また、Deep Learning Toolbox を使用して、シミュレーション結果に対しニューラル ネットワークの学習を行い、シミュレーション データを補間できるようにしました。

シミュレーションでは、発生したすべてのイベントは Simulink によって記録および保存されました。このデータの後処理を行うために、チームは MATLAB スクリプトを開発し、パフォーマンス メトリクスの計算、アノテーション付き MATLAB プロットの生成、および他のアナリストが使用する Microsoft® Excel ファイルの作成を行いました。

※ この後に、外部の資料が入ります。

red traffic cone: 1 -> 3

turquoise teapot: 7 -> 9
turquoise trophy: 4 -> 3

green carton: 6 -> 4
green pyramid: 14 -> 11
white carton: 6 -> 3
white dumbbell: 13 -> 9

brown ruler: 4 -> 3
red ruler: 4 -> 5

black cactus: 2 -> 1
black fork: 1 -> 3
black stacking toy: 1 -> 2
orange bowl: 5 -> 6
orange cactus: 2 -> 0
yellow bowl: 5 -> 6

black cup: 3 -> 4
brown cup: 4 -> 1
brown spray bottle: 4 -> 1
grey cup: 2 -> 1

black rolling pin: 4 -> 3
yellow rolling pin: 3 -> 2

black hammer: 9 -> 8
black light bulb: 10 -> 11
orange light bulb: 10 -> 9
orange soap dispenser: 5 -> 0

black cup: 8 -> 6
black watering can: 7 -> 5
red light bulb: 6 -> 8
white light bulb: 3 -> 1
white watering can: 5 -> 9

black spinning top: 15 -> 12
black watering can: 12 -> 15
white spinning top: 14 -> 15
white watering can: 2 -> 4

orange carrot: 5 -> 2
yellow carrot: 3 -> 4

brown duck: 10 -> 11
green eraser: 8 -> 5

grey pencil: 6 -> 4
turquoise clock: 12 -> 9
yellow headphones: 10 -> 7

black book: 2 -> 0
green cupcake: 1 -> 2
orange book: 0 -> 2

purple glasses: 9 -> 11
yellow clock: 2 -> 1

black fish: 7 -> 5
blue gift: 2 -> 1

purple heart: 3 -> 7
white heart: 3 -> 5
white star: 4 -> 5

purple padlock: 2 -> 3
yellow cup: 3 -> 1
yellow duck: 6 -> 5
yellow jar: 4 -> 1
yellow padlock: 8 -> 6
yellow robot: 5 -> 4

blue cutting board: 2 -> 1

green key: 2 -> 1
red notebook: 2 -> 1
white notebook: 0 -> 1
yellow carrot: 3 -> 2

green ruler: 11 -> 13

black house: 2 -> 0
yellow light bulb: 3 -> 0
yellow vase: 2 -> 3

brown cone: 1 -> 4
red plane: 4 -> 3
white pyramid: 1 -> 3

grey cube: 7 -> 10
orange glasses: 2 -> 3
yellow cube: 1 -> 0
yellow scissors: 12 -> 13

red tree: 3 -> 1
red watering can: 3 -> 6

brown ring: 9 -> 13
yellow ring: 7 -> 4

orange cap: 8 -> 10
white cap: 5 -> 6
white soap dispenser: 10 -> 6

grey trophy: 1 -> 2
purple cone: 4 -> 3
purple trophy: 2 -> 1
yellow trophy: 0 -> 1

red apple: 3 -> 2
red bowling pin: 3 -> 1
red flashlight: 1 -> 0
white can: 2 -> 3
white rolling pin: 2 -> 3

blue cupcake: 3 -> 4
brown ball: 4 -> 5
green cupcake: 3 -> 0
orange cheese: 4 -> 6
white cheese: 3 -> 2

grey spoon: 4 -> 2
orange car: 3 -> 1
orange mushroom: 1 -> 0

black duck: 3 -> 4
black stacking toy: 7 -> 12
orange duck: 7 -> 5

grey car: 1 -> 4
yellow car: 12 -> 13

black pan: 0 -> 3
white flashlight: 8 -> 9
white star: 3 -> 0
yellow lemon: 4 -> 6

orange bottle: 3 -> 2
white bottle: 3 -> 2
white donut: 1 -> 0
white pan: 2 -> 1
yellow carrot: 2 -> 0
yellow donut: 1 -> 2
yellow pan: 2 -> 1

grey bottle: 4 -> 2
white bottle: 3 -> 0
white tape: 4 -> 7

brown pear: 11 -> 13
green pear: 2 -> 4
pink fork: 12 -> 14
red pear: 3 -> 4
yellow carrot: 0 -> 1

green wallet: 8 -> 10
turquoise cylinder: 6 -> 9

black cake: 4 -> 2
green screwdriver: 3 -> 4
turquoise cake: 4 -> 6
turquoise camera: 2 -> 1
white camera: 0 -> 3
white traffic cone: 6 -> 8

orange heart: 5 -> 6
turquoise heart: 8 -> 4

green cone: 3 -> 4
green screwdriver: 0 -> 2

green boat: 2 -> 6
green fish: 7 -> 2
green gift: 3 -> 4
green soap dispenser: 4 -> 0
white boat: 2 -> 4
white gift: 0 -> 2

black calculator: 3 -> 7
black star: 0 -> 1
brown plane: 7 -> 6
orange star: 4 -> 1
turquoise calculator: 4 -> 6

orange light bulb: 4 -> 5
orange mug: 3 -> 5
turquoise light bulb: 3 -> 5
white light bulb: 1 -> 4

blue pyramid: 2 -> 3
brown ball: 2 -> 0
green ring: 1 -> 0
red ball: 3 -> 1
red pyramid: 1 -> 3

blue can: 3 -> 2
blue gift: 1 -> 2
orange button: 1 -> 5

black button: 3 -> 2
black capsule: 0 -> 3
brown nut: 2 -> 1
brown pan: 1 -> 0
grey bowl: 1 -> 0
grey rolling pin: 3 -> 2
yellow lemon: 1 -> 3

Lockheed Martin はこのモデルを使用して、F-35 持続プログラムをサポートするための機体性能予測を既に行っています。チームは現在、他のプログラムでもこのモデルを使用することを検討しています。

結果

  • シミュレーションのセットアップ時間を数か月から数時間に短縮。Beales 氏は次のように述べています。「旧システムへのデータ入力の設定には数か月を要していました。対照的に、新しいデータセットを含む Simulink と SimEvents のモデルは、設定と実行を 1 日で済ませることができました。」

  • 開発作業を削減。Beales 氏は次のように述べています。「Simulink と SimEvents によって、開発作業を最小化しながら、機体性能の予測機能を飛躍的に高めることができました。」

  • シミュレーション時間を数か月短縮。Beales 氏は次のように述べています。「12 コアのデスクトップ コンピューターではなく、クラスターでシミュレーションを並列実行したことで、20 倍以上早く完了しました。加えて、Deep Learning Toolbox を使用して行った補間によって、実行すべきシミュレーション回数が大幅に減り、CPU 時間をさらに短縮できました。」